Case No. 1:11-cv-394
Barrett, J.
Litkovitz, M.J.
NOTICE
Pursuant to Fed. R. Civ. P. 72(b), WITHIN 14 DAYS after being served with a copy of the recommended disposition, a party may serve and file specific written objections to the proposed findings and recommendations. This period may be extended further by the Court on timely motion for an extension. Such objections shall specify the portions of the Report objected to and shall be accompanied by a memorandum of law in support of the objections.
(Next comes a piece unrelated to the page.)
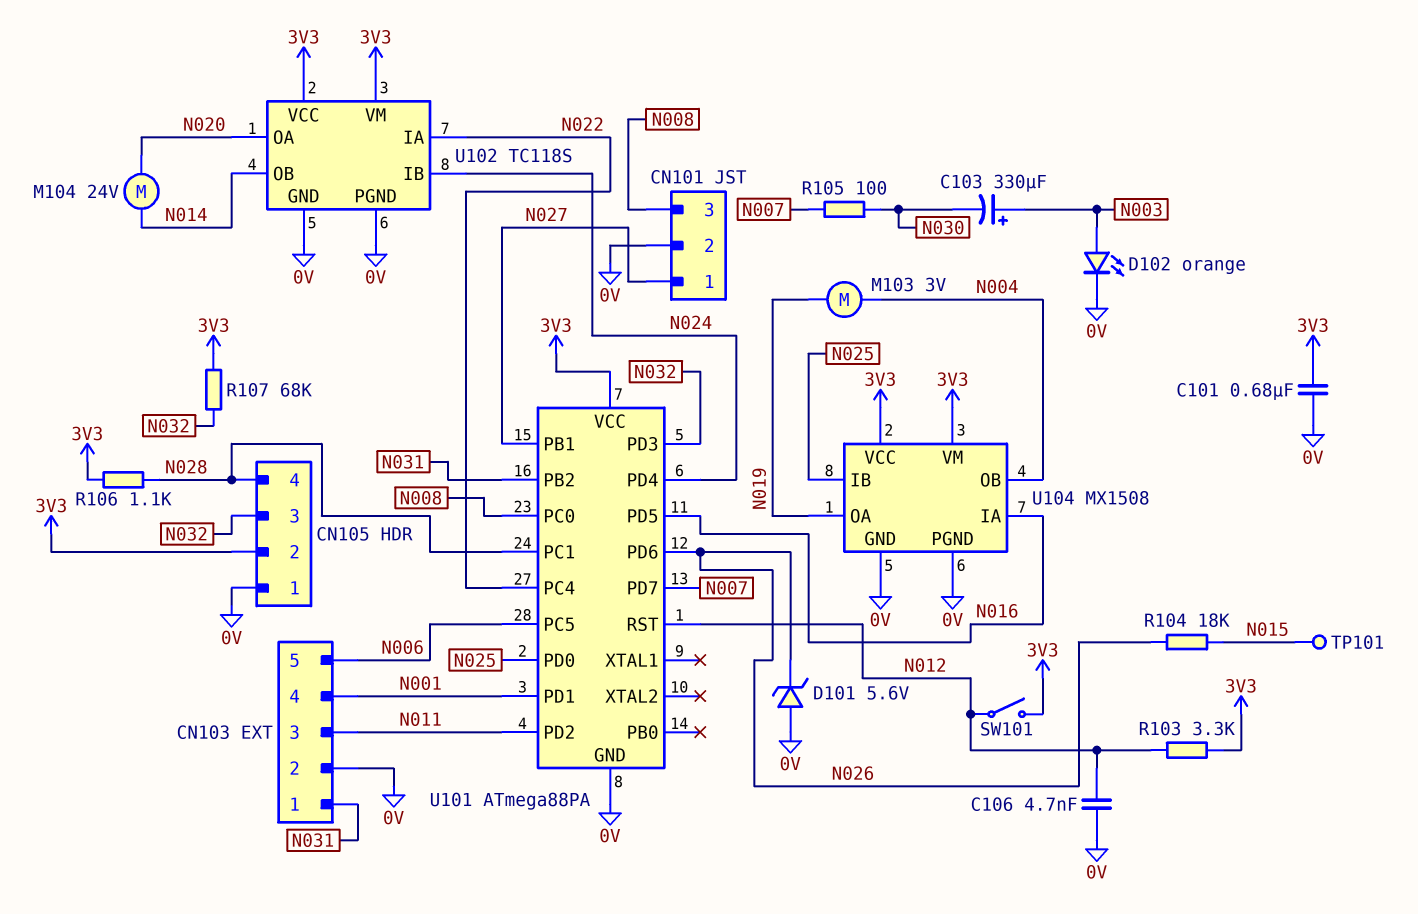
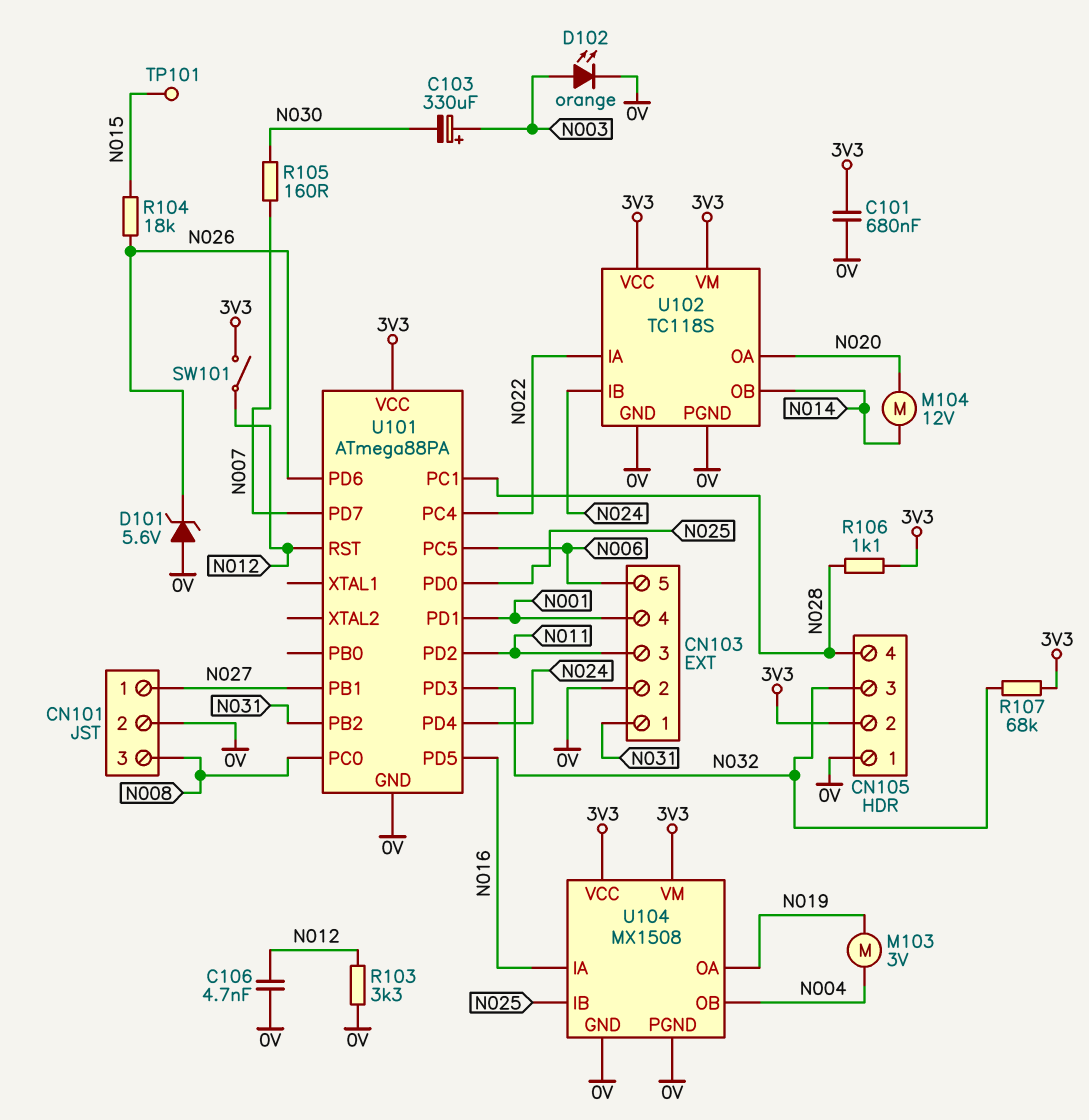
M104: motor 24V (N014, N020) -> motor 12V (N014, N020)
R103: 3.3k (3V3, N012) -> 3.3k (0V, N012)
R105: 100 (N007, N030) -> 160 (N007, N030)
If the Report and Recommendation is based in whole or in part upon matters occurring on the record at an oral hearing, the objecting party shall promptly arrange for the transcription of the record, or such portions of it as all parties may agree upon, or the Magistrate Judge deems sufficient, unless the assigned District Judge otherwise directs. A party may respond to another party's objections WITHIN 14 DAYS after being served with a copy thereof. Failure to make objections in accordance with this procedure may forfeit rights on appeal. See Thomas v. Arn, 474 U.S. 140 (1985); United States v. Walters, 638 F.2d 947 (6th Cir. 1981).